动脉粥样硬化是世界范围内致死及致残率居首位的疾病，每年引起数百万人死亡，但其遗传和分子机制尚不明确，发现新的生物标志物和分子机制已成为当今医学和生命科学领域前沿课题。申请人课题组首次发现了一种新的可溶性蛋白-sNinjurin2，并发现其基因多态性显著影响动脉粥样硬化发生风险，其血清含量与动脉粥样硬化显著相关，是一种新的生物标志物。研究发现其可能通过调控细胞粘附过程，影响动脉粥样硬化发生，但详细机制目前未知。本研究拟在使用细胞模型和蛋白相互作用等手段，研究sNinjurin对单核-内皮细胞粘附的影响，发现其剪切形成机制，筛选其结合的受体靶点分子，系统性研究sNinjurin2这一内源性活性物质影响动脉粥样硬化发生发展的分子机制，及其对冠心病、脑卒中等疾病发生发展的关系，寻找潜在的生物标志物和干预靶点。
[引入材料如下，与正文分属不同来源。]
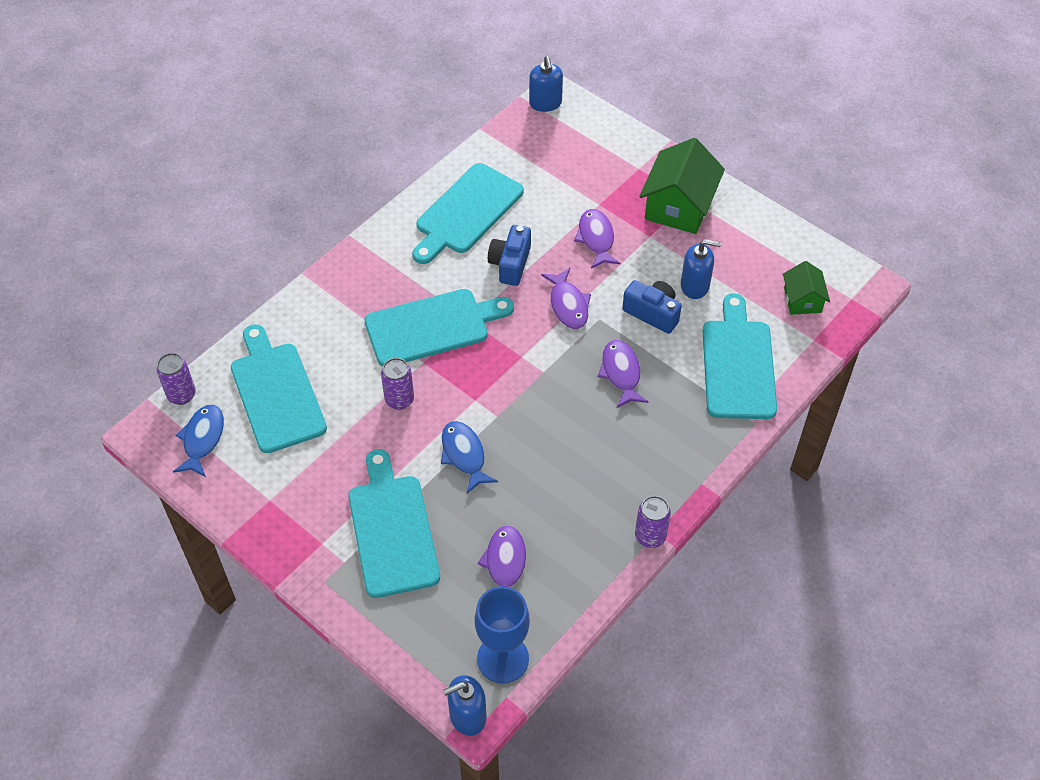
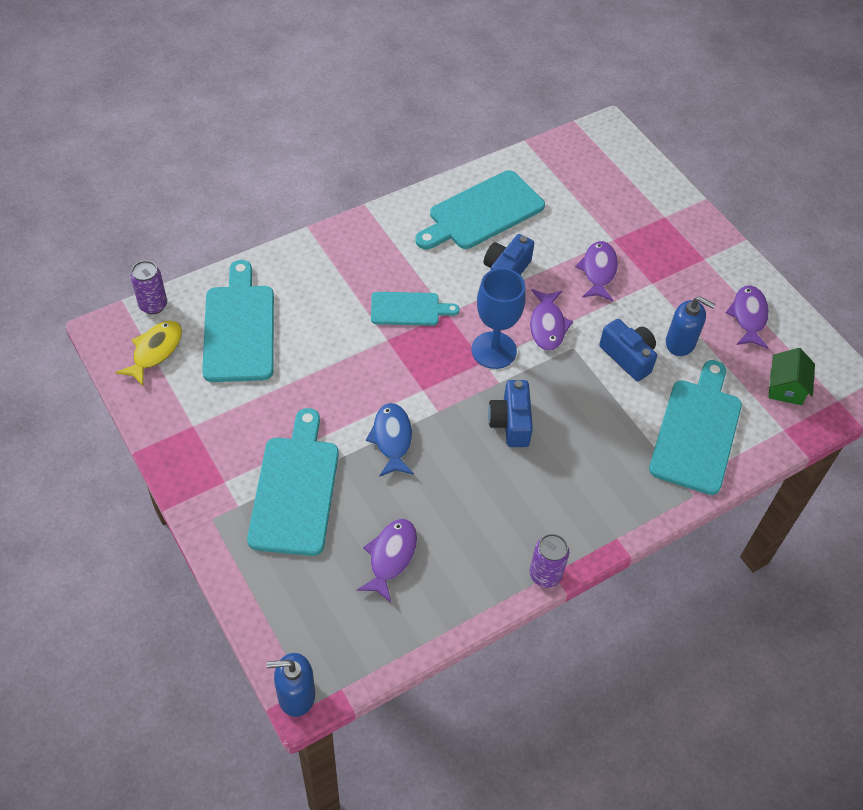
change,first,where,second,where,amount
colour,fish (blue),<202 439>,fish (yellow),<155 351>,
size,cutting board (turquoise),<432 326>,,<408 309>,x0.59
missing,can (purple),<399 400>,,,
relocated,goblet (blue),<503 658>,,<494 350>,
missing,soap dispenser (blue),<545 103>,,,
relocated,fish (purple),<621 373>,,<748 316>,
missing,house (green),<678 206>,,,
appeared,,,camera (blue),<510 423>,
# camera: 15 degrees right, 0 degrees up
Atherosclerosis is the most common disease affecting the health of humans，which represent the leading causes of morbidity，mortality and disability worldwide,and caused millions people death every year, However,its genetic and molecular basis is not clear.Discovery of the new biomarker and molecular mechanism of atherosclerosis have become the leading subject of medicine and life science.Aplier The applicant and his colleague found a new soluble protein-sNinjurin2, which was associated with atherosclerosis, and maybe a new biomarker of atherosclerosis.The applicant also found that it may affect atherosclerosis through affecting the cell adhesion,however the detail of its function and mechanism is not clear.To reveal the molecular mechanism of sNinjurin2 affecting atherosclerosis,we will study the details of the formation of sNinjurin,the receptor of sNinjurin , the molecular pathway and the molecular basis of its relationship with atherosclerosis.Our study will clarify the new molecular pathway of process of atherosclerosis, and explore the new intervension strategies.